Edited by Samantha Derr
Cover art by Megan Derr
This book is a work of fiction and as such all characters and situations are fictitious. Any resemblance to actual people, places, or events is coincidental.
Electronic Edition March 2010
Copyright © 2010 by Megan Derr
Printed in the United States of America
ISBN 978-1-936202-18-8
By the Way
Megan Derr
"Divorce?" Kathleen repeated, then laughed. "Don't be stupid, Wallace."
Wallace. He remembered, once upon a time and far away, he'd thought it special the way she used his full name and never abbreviated it. He'd thought it meant something special. What he'd learned too late was that she hated nicknames, considered them vulgar and low class. She'd never allowed him to call her Kathy, or Katie, or even sweetheart. She'd never once called him Wally.
"I've been stupid for the past fifteen years, Kathleen. You've done nothing but lie to me, use me, and abuse me since we met. There's nothing about this marriage worth saving, so I'm ending it. You can go along easily, or I'll take you to court and drag you through the mud."
She laughed again and sipped at her morning bloody Mary, perfect platinum hair falling perfectly over one perfect shoulder. He hated that word, perfect. It described her perfectly, and she'd never tired of telling him it was the one thing he would never be.
"You'll get the papers today," he continued. "I expect you to be out of this house, and your belongings out of the cabin and beach house, by the end of the year. I'm leaving you the penthouse."
In reply, she only kept laughing. Her voice was frigid, however, when she replied, "Why bother moving my stuff? I'll take them in the divorce and we both know it, Wallace."
Once, he would have had to acknowledge she was right. Kathleen was evil and vindictive when she wanted something. Easier to put up with her, and keep the peace, than challenge her and only suffer for it. Not now. He wasn't stupid. Thanks to Antoine, to Mal, he had all he needed to cut the bitch from his life completely. "End of the year, Kathleen. You had better hope one of your many boyfriends is willing to foot your bills from now on. Past the stock and property I'm giving you, you'll have nothing."
Though her derisive expression didn't change, though she didn't so much as twitch or even move beyond taking another sip of her bloody Mary. Shit, being married to her for fifteen years had taught him a few things, and he knew that lack of anything wasn't good at all. "What's wrong?" he asked.
She looked at him, blue eyes chilly, and he could see her going through it all in her head one last time.
Kathleen never did anything impulsively. She was calculating, and very good at it—and this time, it seemed, her numbers added up to a blunt response. "I'm pregnant."
Wally felt like he'd been punched in the stomach. "Not mine. I haven't fucked you in years. I'm guessing the father doesn't know? He probably wouldn't want it anyway."

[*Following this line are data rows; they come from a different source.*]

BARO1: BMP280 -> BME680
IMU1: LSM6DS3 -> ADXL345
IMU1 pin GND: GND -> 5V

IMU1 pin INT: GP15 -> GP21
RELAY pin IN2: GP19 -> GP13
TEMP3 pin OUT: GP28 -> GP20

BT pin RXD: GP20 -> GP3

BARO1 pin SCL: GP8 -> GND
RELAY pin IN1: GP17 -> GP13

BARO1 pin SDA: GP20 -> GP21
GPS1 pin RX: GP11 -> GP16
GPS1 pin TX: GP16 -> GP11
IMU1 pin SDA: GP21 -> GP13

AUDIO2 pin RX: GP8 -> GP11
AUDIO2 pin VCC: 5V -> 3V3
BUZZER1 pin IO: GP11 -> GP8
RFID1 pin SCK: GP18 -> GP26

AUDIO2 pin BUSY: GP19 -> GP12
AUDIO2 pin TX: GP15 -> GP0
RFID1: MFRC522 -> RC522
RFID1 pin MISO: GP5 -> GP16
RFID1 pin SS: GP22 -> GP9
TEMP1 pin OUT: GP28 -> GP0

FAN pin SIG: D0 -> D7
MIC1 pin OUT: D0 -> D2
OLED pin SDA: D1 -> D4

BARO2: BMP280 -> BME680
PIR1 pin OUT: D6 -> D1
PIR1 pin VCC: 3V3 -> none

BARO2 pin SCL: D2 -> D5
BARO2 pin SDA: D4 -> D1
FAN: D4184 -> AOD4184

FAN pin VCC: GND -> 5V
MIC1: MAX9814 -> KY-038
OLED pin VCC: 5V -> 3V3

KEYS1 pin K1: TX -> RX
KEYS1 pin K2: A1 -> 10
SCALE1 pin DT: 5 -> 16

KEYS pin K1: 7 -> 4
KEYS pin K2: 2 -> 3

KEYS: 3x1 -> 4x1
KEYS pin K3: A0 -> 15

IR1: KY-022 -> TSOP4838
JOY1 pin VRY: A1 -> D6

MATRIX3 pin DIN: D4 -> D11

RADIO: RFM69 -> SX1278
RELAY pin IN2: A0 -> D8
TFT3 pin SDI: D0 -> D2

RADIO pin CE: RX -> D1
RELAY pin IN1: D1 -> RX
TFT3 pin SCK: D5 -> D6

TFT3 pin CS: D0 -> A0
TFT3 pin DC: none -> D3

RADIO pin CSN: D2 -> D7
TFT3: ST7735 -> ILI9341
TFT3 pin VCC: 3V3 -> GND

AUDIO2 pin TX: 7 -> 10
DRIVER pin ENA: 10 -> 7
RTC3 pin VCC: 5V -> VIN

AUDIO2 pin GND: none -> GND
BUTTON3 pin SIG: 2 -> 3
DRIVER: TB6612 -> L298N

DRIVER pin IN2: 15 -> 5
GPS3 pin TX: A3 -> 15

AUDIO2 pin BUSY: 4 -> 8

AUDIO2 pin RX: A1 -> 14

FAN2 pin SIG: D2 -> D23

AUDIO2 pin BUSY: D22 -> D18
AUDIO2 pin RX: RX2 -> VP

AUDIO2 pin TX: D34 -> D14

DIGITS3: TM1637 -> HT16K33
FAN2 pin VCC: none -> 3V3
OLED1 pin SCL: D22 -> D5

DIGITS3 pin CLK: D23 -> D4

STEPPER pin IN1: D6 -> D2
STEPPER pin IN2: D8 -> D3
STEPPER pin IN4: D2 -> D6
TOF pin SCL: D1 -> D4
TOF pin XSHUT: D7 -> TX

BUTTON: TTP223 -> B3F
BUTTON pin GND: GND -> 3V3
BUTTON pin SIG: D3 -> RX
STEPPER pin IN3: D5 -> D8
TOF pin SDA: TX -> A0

"No," she said, and he supposed that covered both questions. So she'd messed up somewhere. It was the one thing he hated most about her, that little lie all those years ago. Oh, I love children. I've always wanted some of my own. We'll fill the house someday, Wallace. It had taken him too long to realize all her excuses Soon. When we're more stable. When you're not traveling so much were just that—excuses.
She had never wanted kids, wanted nothing to do with any kids at all.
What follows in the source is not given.